The capabilities of the deflecting tools available and the techniques that are applicable in a particular situation will influence the shape of the well path. If jet deflection is to be used, the KOP must be at a relatively shallow depth in a fairly soft formation. The availability of different bent subs will dictate the rate of build up. If a turbo drill is to be used over the long tangential section, it will tend to make the bit walk to the left. The directional behaviour of the various tools and bottom hole assemblies to be used must be considered when planning the well.
Location of Adjacent
Wellbores On offshore platforms there is only a small distance (7-12 ft) between adjacent conductors. Under these conditions precise control is required and great care must be taken to avoid collisions directly beneath the platform. For this reason the KOPs for adjacent wells are chosen at varying depths to give some separation. When choosing slots it is better to allocate an outer slot to a target which requires large horizontal displacement. This will result in a shallower KOP to allow a smaller inclination. Slots closer to the centre of the platform should be allocated to targets requiring smaller inclinations and deeper KOPs. This will help to avoid the problem of wells running across each other. As each well is being drilled, the proximity of all the adjacent wells should be checked by calculating inter-well distances from survey results. Anti-collision plots generated by computer are now widely available for doing this. It may be necessary to nudge a new well away from the existing wells, even though this means going away from the target direction. Once the well is a safe distance away, the well path can be corrected to bring it back onto the planned course.
Choice of Build-up Rate
If the change of angle occurs too quickly, severe dog-legs can occur in the trajectory. These sharp bends make it difficult for drilling assemblies and tubular to pass through. Severe dog-legs also cause more wear on the drill string. If the angle is built up very slowly then it will take a longer interval of hole to reach the required inclination. To obtain a gradual build-up of angle at a reasonable curvature, a build-up rate of 1.5-2.50 per 100 ft is commonly used, but higher build-up rates may be necessary in some cases.
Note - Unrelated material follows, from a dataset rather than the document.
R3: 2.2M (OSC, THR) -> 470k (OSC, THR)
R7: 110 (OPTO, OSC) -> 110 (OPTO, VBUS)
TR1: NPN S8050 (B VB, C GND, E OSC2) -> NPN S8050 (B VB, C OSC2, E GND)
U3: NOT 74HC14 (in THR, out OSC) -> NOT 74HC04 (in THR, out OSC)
TYPES OF DIRECTIONAL WELLS
There are four basic types of directional wells. Most wells can be categorized by one of the four basic types or there combination.
Type I Well
A type I well is often called a build and hold. The Type 1 well is drilled vertically from the surface to kickoff point at a relatively shallow depth. At that point, the well is steadily and smoothly deflected until a maximum angle and the desired direction are achieved. Then, casing is run and cemented if desired. The established angle and direction are maintained while drilling to the target depth. One or more strings of casing can be run if necessary. Usually this method is employed when drilling shallow wells with single producing zones.
Type II Well
The type II well is often called an “S” curve. It is similar to the Type I because the well is deflected at a relatively shallow depth, and surface casing is frequently (but not always) run through the build curve. The angle and direction are maintained until a specified depth and horizontal departure has been reached. Then, the angle is steadily and smoothly dropped until the well is near vertical. Intermediate casing is usually run through the section of the hole where the angle was dropped. Drilling continues in the vertical hole below the intermediate casing to the target. Type II wells are generally used where multiple pay zones are encountered. Also, after the well has been returned to vertical, directional drilling services are no longer required. Since most of the directional drilling is done in the more shallow portions of the hole where trips are shorter and penetration rates are higher, the overall cost of the well is reduced. A disadvantage of the Type II is that it will generate more torque and drag for the same horizontal departure.
Type III Well
The type III Well is a continues build to target. It is similar to the Type I well except the kickoff point is at a deeper depth, and surface casing is set prior to deflecting the well. The well is deflected at the kickoff point, and inclination is continually built through the target interval. The inclinations are usually high and the horizontal departure low. This type of well is generally used for multiple sand zones, fault drilling, salt dome drilling, and stratigraphic tests. It is not used very often.
Type IV Wells
The type IV well can be categorized as horizontal or extended reach wells. Design of these wells can vary significantly, but they will have high inclinations and large horizontal departures. Horizontal wells will have an inclination greater than 80°.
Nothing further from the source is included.